China's role in the fall in bitcoin prices

China's role in the fall in bitcoin prices

A report from the Daily Express (UK) discusses China's role in the bursting of the bitcoin bubble. From an economic perspective, we don't think Bitcoin is a bubble, but some people think it is. Whether they are right or wrong is a matter for debate. The report is based on the fact that since September 2017, buying and selling of bitcoin with the Chinese yuan¥ has fallen from 90% of the world's total to just 1%.

This is, of course, partly due to China's decision to ban all transactions with cryptocurrency.  

The Daily Express writes the following:

The blanket ban in China began in early February 2018, when the People's Bank of China - the central regulator for financial institutions and monetary policy - issued a statement that it would "block access to all domestic and foreign websites of cryptocurrency exchanges and ICO trading platforms." However, the process began even before the outright ban, and the People's Bank of China has now confirmed that it has facilitated risk-free market exits for 88 cryptocurrency exchanges and 85 ICO trading platforms since September 2017."

Experts believe that the increased interest in China between September 2017 and February 2018 had two main effects. 

First of all, this contributed to the rise in prices for bitcoin. Soaring prices and the emergence of new types of cryptocurrencies have further increased interest in China. This, in turn, caused some concern, given that the Chinese bitcoin market share was 90 percent of the global market - this could well affect the stability of the yuan. Therefore, the authorities issued a ban. After this, the share of the Chinese digital market in the global market dropped sharply, along with the price of bitcoin. Which led, as some think, to the bursting of the “bubble.” 

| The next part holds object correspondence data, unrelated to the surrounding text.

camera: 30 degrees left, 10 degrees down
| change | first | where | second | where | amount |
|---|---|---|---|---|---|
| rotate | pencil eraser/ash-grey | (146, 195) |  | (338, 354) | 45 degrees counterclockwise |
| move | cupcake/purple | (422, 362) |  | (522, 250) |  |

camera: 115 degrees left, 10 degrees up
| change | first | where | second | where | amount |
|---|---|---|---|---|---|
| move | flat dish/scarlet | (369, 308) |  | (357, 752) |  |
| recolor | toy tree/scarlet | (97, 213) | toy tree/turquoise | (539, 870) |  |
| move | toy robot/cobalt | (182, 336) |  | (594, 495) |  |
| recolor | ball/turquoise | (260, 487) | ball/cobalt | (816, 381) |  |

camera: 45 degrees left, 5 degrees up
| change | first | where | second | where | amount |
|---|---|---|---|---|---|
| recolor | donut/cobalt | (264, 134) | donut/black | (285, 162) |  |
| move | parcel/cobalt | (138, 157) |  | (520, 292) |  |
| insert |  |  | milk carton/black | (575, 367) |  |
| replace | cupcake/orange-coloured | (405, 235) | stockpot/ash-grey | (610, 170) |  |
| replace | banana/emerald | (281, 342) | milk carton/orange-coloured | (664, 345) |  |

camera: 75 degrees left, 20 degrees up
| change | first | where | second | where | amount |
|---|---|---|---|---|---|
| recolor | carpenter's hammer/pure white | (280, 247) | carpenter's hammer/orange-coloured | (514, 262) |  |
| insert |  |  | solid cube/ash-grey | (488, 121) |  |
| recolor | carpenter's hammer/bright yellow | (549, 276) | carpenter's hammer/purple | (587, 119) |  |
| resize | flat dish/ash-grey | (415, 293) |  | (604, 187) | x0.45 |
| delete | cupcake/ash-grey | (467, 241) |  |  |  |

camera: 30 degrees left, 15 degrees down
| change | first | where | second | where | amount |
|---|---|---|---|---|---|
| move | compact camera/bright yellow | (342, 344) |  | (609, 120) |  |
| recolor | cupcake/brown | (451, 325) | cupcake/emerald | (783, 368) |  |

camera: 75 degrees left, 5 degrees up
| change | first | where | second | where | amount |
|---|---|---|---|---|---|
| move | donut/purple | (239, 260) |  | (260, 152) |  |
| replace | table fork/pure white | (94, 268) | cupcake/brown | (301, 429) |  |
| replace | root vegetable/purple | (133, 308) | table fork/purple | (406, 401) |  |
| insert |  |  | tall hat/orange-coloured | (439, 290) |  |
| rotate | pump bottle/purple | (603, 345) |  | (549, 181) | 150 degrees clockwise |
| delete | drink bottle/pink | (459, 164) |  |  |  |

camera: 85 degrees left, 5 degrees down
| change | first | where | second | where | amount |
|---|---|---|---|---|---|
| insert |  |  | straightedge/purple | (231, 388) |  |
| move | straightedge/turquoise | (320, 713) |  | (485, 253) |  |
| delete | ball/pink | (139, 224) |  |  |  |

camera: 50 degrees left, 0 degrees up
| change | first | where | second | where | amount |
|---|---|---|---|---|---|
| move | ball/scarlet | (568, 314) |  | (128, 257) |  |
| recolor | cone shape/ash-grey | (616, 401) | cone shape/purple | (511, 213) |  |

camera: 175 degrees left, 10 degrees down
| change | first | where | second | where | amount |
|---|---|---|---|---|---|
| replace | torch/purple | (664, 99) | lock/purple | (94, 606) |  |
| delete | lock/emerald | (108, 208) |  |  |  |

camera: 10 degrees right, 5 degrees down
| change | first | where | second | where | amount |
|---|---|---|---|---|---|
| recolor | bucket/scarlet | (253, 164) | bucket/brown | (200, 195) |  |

We don't think so and aren't sure how accurate the statistics provided by the Daily Express are, as it's unclear what that 90% of Chinese sales for September 2017 includes (whether it's 90% of sales in both fiat and cryptocurrency, or 90% of sales in yuan alone). If these are yuan sales, given that the yuan is generally only used in China, Tibet and Zimbabwe, it is obvious that 90% of yuan bitcoin sales will be in China.

In any case, the argument is valid, and the actions of the Chinese authorities did have an impact on the markets, but the comparison to a bubble has no economic justification.